La durée des arrêts de travail bientôt limitée à 15 jours ? La solution drastique du gouvernement pour faire des économies

Le gouvernement a présenté ce mardi 14 octobre 2025 son projet de loi de financement pour la Sécurité sociale pour 2026 (PLFSS). Parmi les mesures mises en place pour réduire le déficit atteint par l’ensemble des branches de la Sécu, figure notamment un durcissement des conditions de prescription des arrêts de travail.

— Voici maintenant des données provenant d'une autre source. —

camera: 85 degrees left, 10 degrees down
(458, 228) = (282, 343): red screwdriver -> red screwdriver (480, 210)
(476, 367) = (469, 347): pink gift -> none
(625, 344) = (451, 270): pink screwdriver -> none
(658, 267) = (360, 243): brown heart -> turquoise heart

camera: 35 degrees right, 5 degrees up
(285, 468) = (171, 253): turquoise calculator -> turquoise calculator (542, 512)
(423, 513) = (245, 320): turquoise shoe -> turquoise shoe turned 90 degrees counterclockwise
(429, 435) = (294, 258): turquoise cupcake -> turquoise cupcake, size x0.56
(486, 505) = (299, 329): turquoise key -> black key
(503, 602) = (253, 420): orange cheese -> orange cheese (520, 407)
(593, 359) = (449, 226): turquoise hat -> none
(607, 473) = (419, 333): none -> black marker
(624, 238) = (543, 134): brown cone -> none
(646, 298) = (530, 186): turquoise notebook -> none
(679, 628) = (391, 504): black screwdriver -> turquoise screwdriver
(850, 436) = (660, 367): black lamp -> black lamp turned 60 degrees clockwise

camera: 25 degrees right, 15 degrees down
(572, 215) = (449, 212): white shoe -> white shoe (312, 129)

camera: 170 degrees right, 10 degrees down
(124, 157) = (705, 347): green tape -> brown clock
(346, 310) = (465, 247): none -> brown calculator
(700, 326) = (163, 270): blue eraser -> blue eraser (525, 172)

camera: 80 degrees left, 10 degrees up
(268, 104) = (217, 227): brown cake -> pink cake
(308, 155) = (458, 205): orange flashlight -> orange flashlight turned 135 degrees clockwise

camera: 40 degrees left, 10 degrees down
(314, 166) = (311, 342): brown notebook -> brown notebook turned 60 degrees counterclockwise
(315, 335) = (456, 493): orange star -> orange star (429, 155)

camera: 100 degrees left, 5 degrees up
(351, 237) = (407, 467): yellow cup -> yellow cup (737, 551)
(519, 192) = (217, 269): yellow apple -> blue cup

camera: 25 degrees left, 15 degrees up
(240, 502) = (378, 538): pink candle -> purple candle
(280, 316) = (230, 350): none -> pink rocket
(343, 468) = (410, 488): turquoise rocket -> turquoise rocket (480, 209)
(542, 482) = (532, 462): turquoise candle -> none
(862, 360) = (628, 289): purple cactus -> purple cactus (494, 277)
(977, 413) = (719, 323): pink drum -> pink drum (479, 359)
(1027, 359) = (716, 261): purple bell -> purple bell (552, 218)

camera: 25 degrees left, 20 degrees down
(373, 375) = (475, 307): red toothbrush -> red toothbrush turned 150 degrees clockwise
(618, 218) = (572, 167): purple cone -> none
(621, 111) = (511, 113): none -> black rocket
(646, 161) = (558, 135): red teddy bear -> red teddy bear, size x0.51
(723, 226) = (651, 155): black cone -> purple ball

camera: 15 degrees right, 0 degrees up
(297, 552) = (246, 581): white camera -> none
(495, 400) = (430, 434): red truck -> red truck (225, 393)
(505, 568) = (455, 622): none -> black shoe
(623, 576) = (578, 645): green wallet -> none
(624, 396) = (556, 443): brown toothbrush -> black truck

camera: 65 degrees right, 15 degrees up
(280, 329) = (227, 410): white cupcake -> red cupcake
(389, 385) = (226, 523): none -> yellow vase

Le niveau de déficit atteint par la Sécurité sociale, hors période de crise sanitaire ou de crise économique majeure, est inédit. “Il s’élève à 23 Md€ en 2025 après avoir atteint 15,3 Md€ en 2024”, peut-on lire dans le projet de loi de financement de la sécurité sociale (PLFSS) pour 2026. Pour redresser la barre, le gouvernement de Sébastien Lecornu souhaite donc apporter quelques modifications au système de santé actuel en durcissant notamment les conditions de prescription des arrêts de travail. En effet, selon le PLFSS, “les dépenses liées aux arrêts de travail, qui ont connu une hausse annuelle de moyenne de 6% entre 2019 et 2023 contre 3% sur la période 2010-2019, n’est pas soutenable”.

C’est pourquoi la durée d’un arrêt de travail prescrit en ville sera désormais limitée à une durée de 15 jours maximum, et à un mois s’il est prescrit à l’hôpital. Ils pourront être renouvelés par tranche de 2 mois maximum afin d’assurer un suivi plus rapproché des patients. À ce jour, les médecins prescripteurs ne sont soumis à aucune limite de durée pour les arrêts de travail. La réduction de la durée des arrêts maladie avait déjà été proposée par la Caisse nationale de l’Assurance maladie (Cnam) dans son rapport publié durant l’été 2025. Selon le gouvernement, ces mesures contribueront également à mieux mobiliser tant les employeurs, qui seront incités à améliorer les conditions de travail et à investir dans la prévention de la désinsertion, que les professionnels de santé et les salariés, au sujet du coût croissant de la prise en charge par l’assurance-maladie des arrêts de travail”.